Armour presents a powerful look at how grief and hope play an important part in the healing process.
In I’ll Always Be with You, Violetta Armour crafts a simple but engaging tale of life after loss. In the wake of a man’s sudden death, his son, wife, mother, and old flame unite not only in grief, but in hope and pride at having had his influence in their lives. This emotionally charged story draws in multiple generations and touches on important social issues.
Stan is giving his son, Teddy, a driving lesson when a drunk driver crashes into them. Stan is killed instantly, leaving Teddy racked with grief and sorrow, but also a deep well of survivor’s guilt. Hoping to alleviate some of the guilt, Teddy’s mom pulls up stakes to take the family home. In this case, home is Stan’s childhood home and the arms of his tenderhearted mother, Baba. There the family confronts Stan’s past, his effect on those around him, his relationships in high school, and a glimmer of hope for a future without him.
The author presents a look at how grief and hope play an important part in the healing process. Through three main characters, the story rotates points of view to examine the loss of a loved one. It never devolves into pointless melancholy, but simmers like a pot of family recipe chicken soup, goes down wonderfully, and warms from within. The main character is decidedly Teddy. He has to cope with losing his father during an already hectic time, the teenage years. Coupled with the recent move, it seems like he may never pull himself out of the well of sorrow and guilt. Until, that is, he connects with his sweet and doting grandmother and discovers his father’s legacy. A family book full of wisdom brought from Bulgaria and read by fathers to their sons provides a life boat. The author keeps Teddy grounded in realism and steers clear of the cliché reactions to loss, allowing for a heartfelt journey.
The story’s plot is simply the family responding to their loss. However, the side story of Stan’s high school relationship with the vivacious Rosetta is powerful. They fall in love at a time of great upheaval, the 1960s. Their interracial love unfortunately breaks in the face of hate and fear. Rosetta never truly recovers from that time, despite marrying and having a family. After hearing of Stan’s death, she begins to bond with Stan’s newly relocated family. Rosetta’s attempts to learn more about Stan while not intruding on their loss adds a layer of emotion to an already powerful story. Teddy’s journey, Rosetta’s yearning, and Stan’s past weave deftly in a way that keeps the story from drowning in sorrow.

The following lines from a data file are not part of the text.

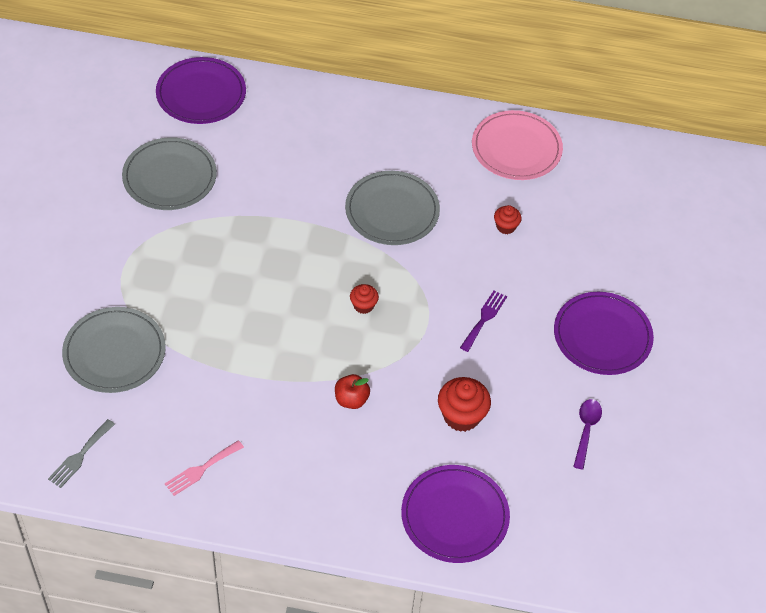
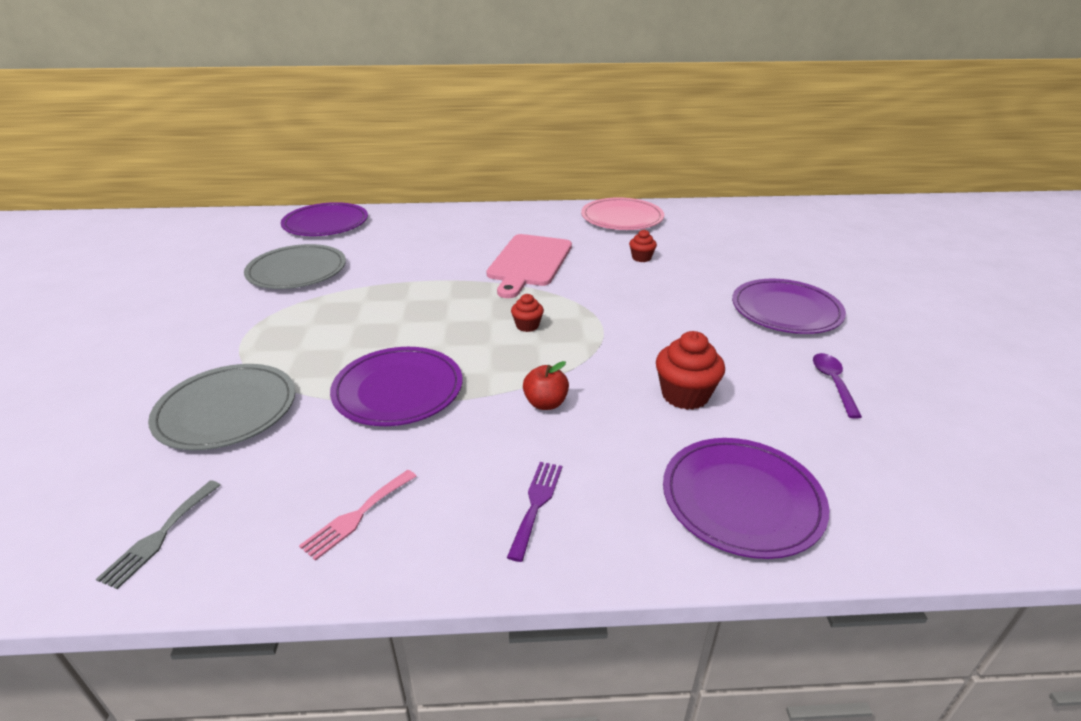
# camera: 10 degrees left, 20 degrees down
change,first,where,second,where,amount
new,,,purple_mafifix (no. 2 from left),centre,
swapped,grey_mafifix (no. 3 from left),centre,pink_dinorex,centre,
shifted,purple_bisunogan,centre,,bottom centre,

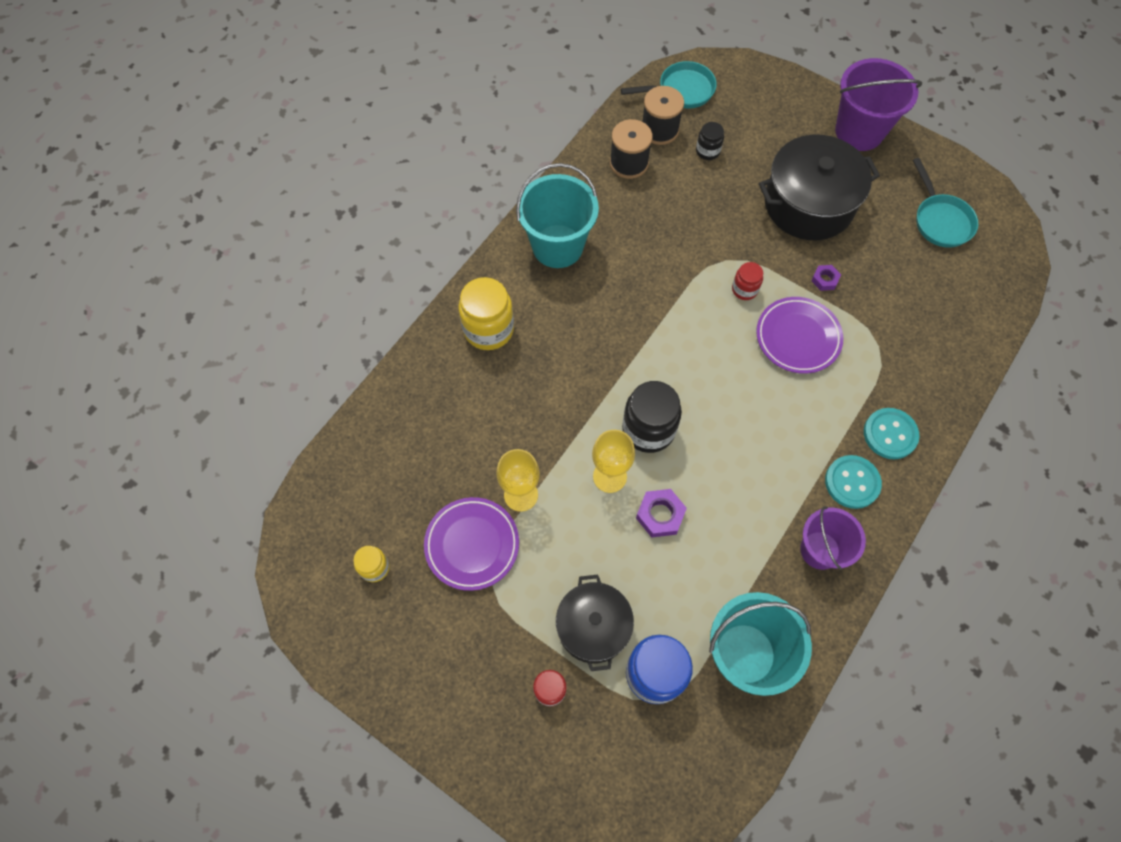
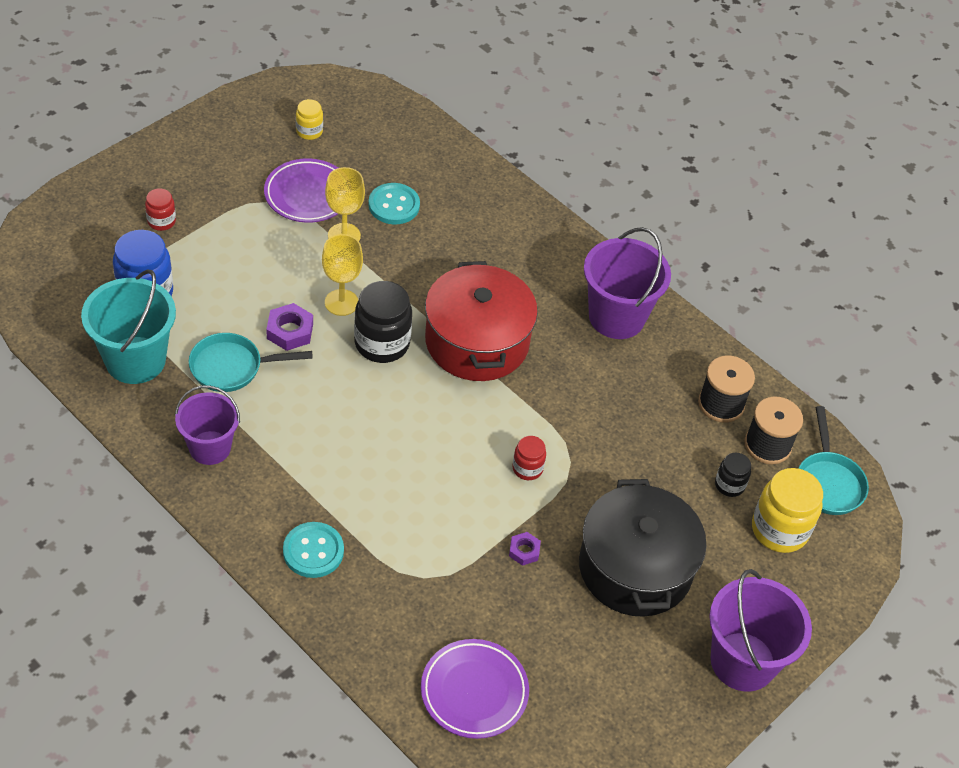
# camera: 95 degrees right, 15 degrees down
change,first,where,second,where,amount
shifted,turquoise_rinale (no. 2 from left in the first image),top right,turquoise_rinale (no. 1 from left),middle left,
shifted,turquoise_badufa (no. 1 from left in the first image),middle right,turquoise_badufa (no. 2 from left),top centre,
shifted,purple_mafifix (no. 2 from left),middle right,,bottom centre,
new,,,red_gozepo,centre,
repainted,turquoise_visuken (no. 1 from left),top centre,purple_visuken (no. 2 from left),centre,
shifted,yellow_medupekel (no. 2 from left),centre,,middle right,
gone,black_gozepo (no. 1 from left),bottom centre,,,

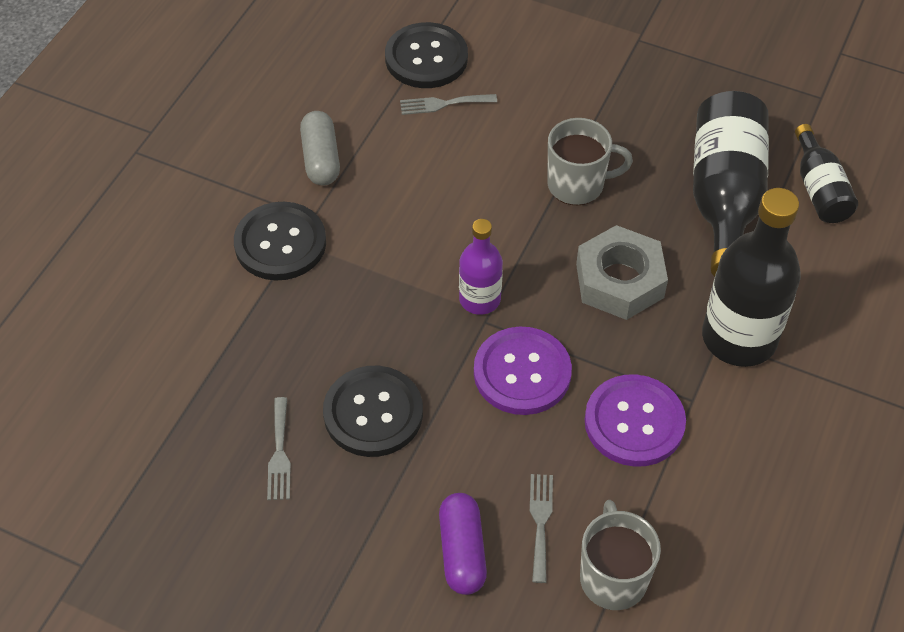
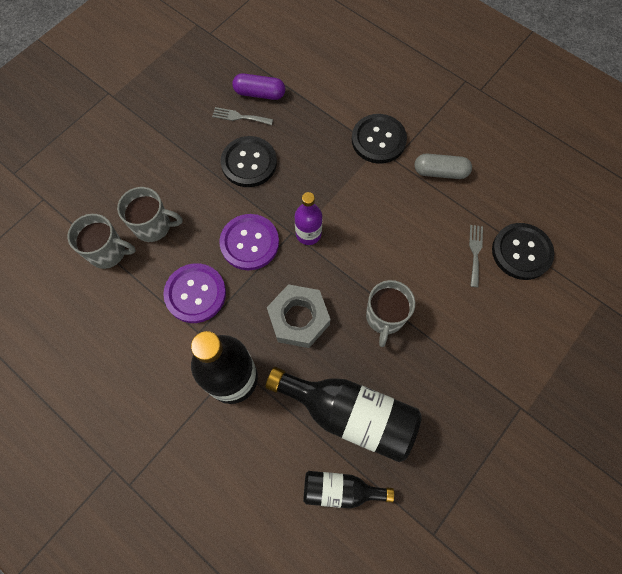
# camera: 105 degrees right, 15 degrees up
change,first,where,second,where,amount
swapped,grey_bisunogan (no. 3 from left),bottom centre,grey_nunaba (no. 2 from left),middle left,
shifted,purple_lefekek,bottom centre,,top centre,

I’ll Always Be with You is simply written, but that’s perfect for this story. While it could benefit from some polishing, the prose is swift and sweeps along, keeping attention on what is truly important. Following these characters as they cope, discover truths, and embrace a new future feels like a warm embrace. These characters realistically find solace in loved ones, family traditions, and beloved food dishes. While the topic is inherently sad, the author shows that life goes on and the bad times shape the future in a heartwarming tale full of love, life, and laughter.